ALCUNI CENNI SULLE LEGGI E DIRETTIVE
Nella tabella seguente sono riportate le Direttive e i relativi Decreti di recepimento del Governo Italiano:
Direttiva |
Decreti italiani di recepimento |
Macchine |
DPR n. 459 del 24/07/96 : Regolamento per la attuazione delle Direttive Macchine, concernenti il riavvicinamento delle legislazioni degli Stati membri, relative alle Macchine. GU 209 del 06/09/96 |
Bassa Tensione |
D. Lgs 626/96 : Recepimento Direttiva 93/68/CE (di modifica della Direttiva Bassa Tensione, 73/23/CE vedi L. 18/10/77 n. 791 GU 293 del 14/12/96) |
Compatibilita |
D. Lgs 04/12/92 n. 476 : Recepimento Direttiva Compatibilita Elettromagnetica, 89/336/CE + 92/31/CE + 93/68/CE, annullato e sostituito poi da : |
LA DIRETTIVA MACCHINE compete al settore chiusure automatiche in quanto le chiusure automatiche sono state definite "macchine".
La Direttiva si applica alle macchine costruite o vendute per la prima volta in Italia dopo il 21 settembre 1996, alle macchine costruite o vendute per la prima volta in altri paesi europei dopo il primo gennaio 1995, alle macchine modificate dopo il 21 settembre 1996.
Quali sono gli obblighi che derivano dalla Direttiva Macchine ?
1. la progettazione sicura e documentata (fascicolo tecnico) del prodotto
2. la redazione del libretto istruzioni ed avvertenze,
3. la redazione delle informazioni per la manutenzione,
4. la dichiarazione di conformità alle Direttive applicabili e
5. la marcatura CE.
La DIRETTIVA BASSA TENSIONE compete al settore chiusure se sono presenti circuiti elettrici. Per Bassa Tensione si intendono i circuiti in c.a. tra 50 Volt e 1.000 Volt ed in c.c. tra 75 Volt e 1.500 Volt.

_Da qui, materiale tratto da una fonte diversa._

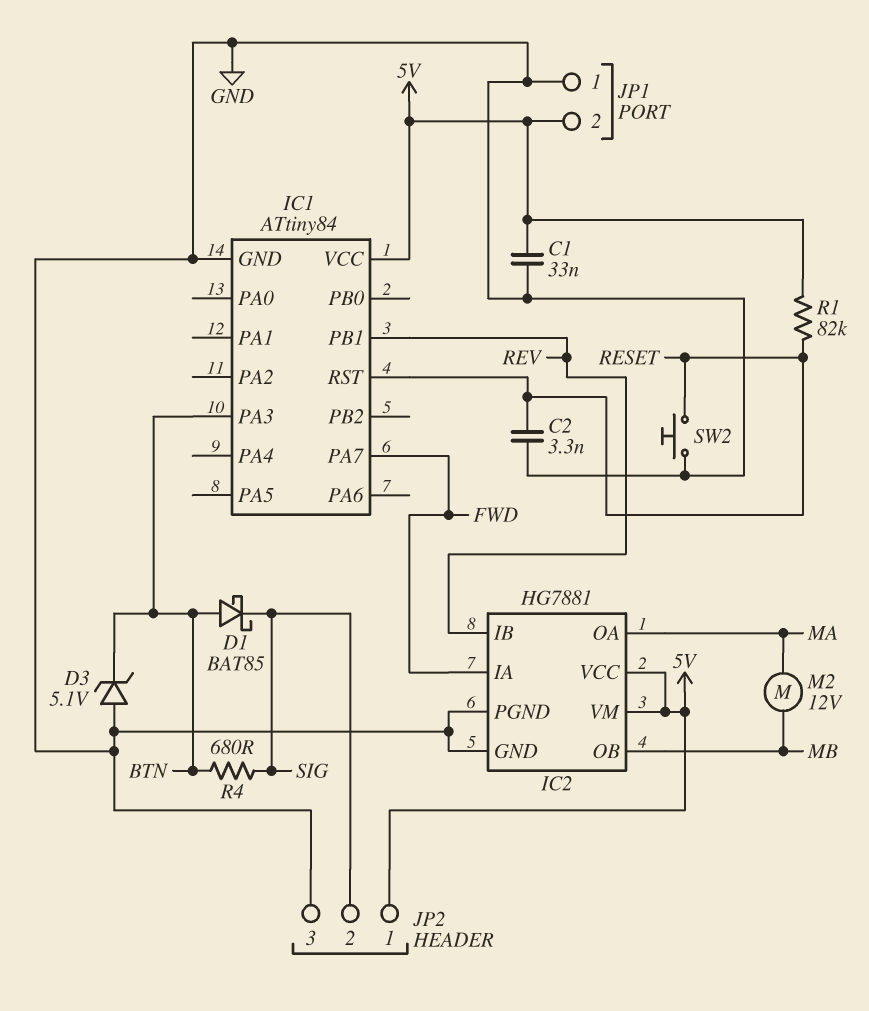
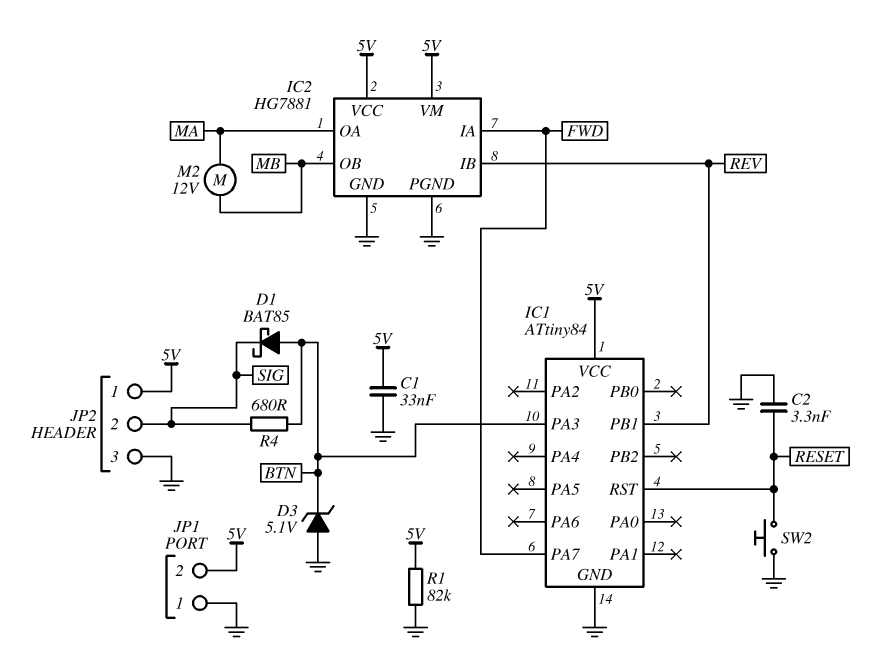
R1: 82k (5V, RESET) -> 82k (5V, GND)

Non si applica per ambienti con pericolo di esplosione, per ambienti radiologici e ad uso clinico, per le parti elettriche di ascensori e montacarichi, per gli equipaggiamento elettrici specifici per mezzi di trasporto (navi, aerei, treni, automobili)
La DIRETTIVA COMPATIBILITA ELETTROMAGNETICA si applica ad ogni apparecchio in grado di generare perturbazioni elettromagnetiche o di esserne influenzato.
Richiede che le emissioni elettromagnetiche prodotte dal prodotto in oggetto non interferiscano con il regolare funzionamento degli apparecchi radio e di telecomunicazioni presenti in prossimità e che il prodotto in oggetto non venga influenzato con pericolo nelle proprie funzioni in presenza di perturbazioni elettromagnetiche prevedibili.